The container-based Cloud Services Platform was the marquee rollout at the vendor’s annual user conference this week. The Google hybrid cloud framework aims to help corporations address the considerable challenges from being stuck between the on premises and cloud worlds. But it wasn’t until later in the week that Google acknowledged it won’t have much involvement in handling the non-cloud side of the equation for customers.
Later this year, customers will be able to deploy a unified architecture that spans from their private data centers using Google Cloud Services Platform, to Google’s public cloud. The two most important pieces to this puzzle are managed versions of the Google-led open source projects Kubernetes and Istio. Kubernetes has become the de facto orchestrator for the wildly popular container architectures, and Google expects Istio, a service mesh developed by the same team, to solve some of Kubernetes’s shortcomings in areas such as security and audit logging. These technologies are designed for modern, cloud-based software development, but Google says they’ll work just as well wrapped around and connected to legacy systems that sit inside enterprises’ facilities.
In a press conference with reporters, Urs Hölzle, senior vice president of technical infrastructure at Google, described Istio and Kubernetes as a joint ecosystem akin to the Andriod mobile OS Google developed, with products packaged and sold on top. Cloud Services Platform has proprietary Google software, but he referred to it repeatedly as an ecosystem and talked about the importance of partnerships like the one Google has with Cisco.
When asked to clarify the go-to-market strategy for the Google hybrid cloud, Hölzle said the company would largely take a back seat with deployments outside its cloud.
“We’re not an on premises company itself, so [Cloud Services Platform] is really an enabler,” he said. “We get a license fee, but it’s not our goal to displace the relationships we have, so I don’t expect us to be the direct seller and supporter for most accounts.”
The service will be primarily partner-led for two reasons, Hölzle said.

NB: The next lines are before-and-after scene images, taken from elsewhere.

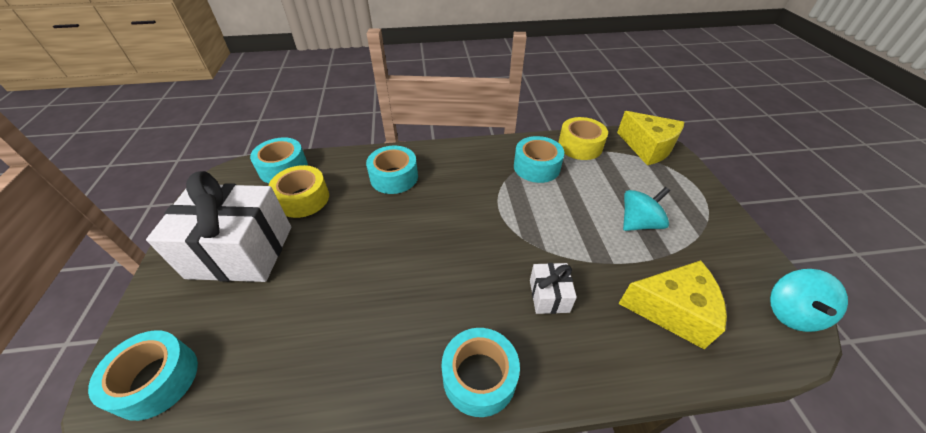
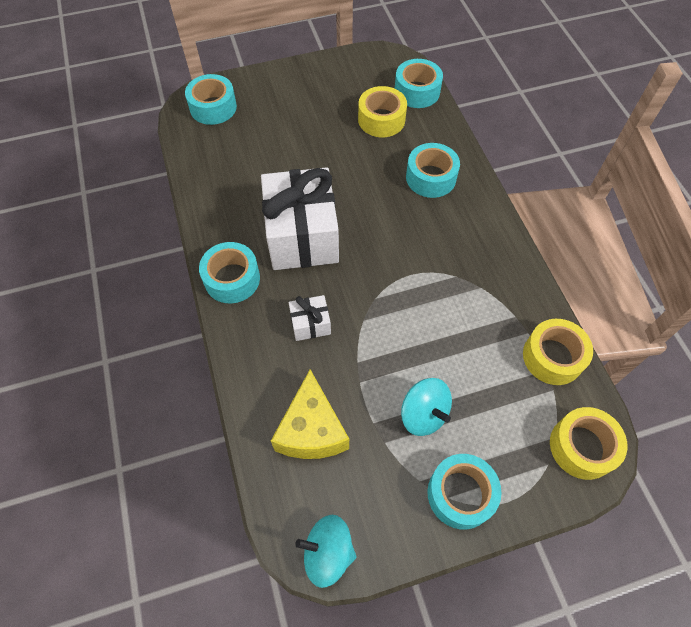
camera: 80 degrees right, 15 degrees up
(241, 251) = (315, 104): white gift -> white gift (302, 236)
(536, 167) = (491, 307): turquoise tape -> turquoise tape (460, 494)
(647, 148) = (582, 447): yellow cheese -> yellow tape

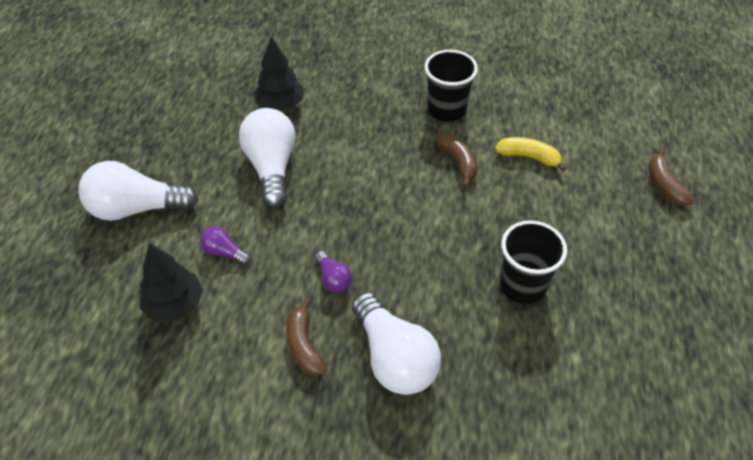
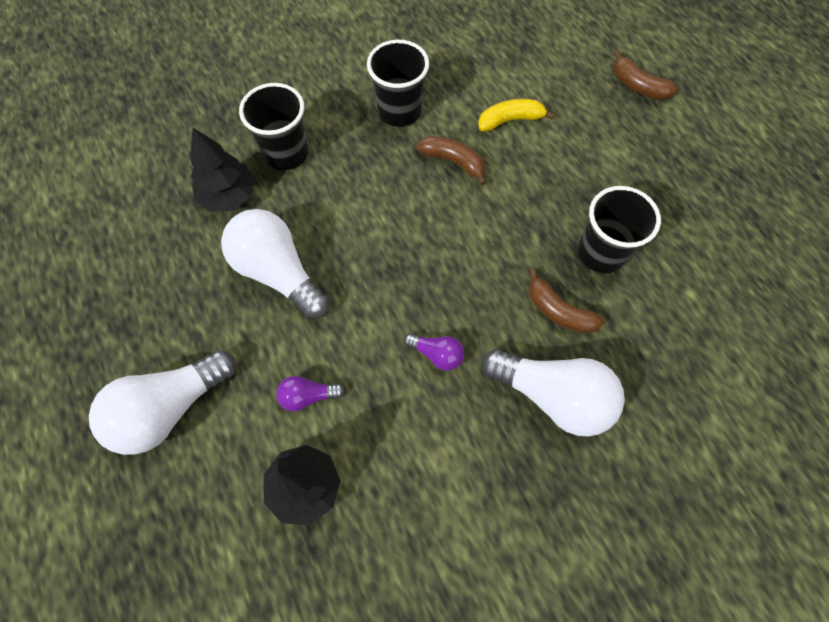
camera: 35 degrees left, 15 degrees up
(304, 345) = (465, 440): brown banana -> brown banana (558, 311)
(341, 97) = (286, 153): none -> black cup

ISVs and other potential partners already have trusted on premises relationships with enterprises. And Google plans to keep its focus on compatibility among environments, so the service can act as an onramp to future cloud adoption, and corporations can move at their own comfortable pace.
There could be exceptions, such as if a large-enough customer asked Google to take the lead, Hölzle said. But enterprises should expect to see even more third-party vendors join Cisco as part of the Cloud Services Platform ecosystem over time.

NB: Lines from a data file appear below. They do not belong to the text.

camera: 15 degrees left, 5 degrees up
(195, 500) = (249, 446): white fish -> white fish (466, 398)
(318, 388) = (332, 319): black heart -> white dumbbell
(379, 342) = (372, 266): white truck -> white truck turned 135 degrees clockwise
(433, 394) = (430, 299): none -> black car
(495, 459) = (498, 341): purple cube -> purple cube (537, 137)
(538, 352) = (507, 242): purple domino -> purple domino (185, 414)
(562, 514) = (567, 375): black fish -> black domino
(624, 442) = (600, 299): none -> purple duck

That partner-led approach may have been conveniently left out – or, at best, underplayed – by Google this week, but Hölzle’s points aren’t unreasonable. And in fairness, this is just the alpha release. But if the Google hybrid cloud approach takes off, it will only engender more support from third parties – something Google has moved aggressively to improve and is a critical piece to any public cloud’s success.
And in some ways, it’s not a unique approach. The most prominent hybrid cloud partnership on the market merges technology from VMware and AWS, but as far as customers are concerned, that service is wholly sold and supported by VMware.
But that’s just one vendor – albeit one with a massive install base in traditional enterprises’ data centers. Google has pitched its cloud as a more open alternative to the competition, and it appears that approach will extend to hybrid, too, with plans to cast a wider net to get ISVs and large legacy vendors to buy into its approach. Time will tell if those ISVs, and more importantly, their customers, will do just that.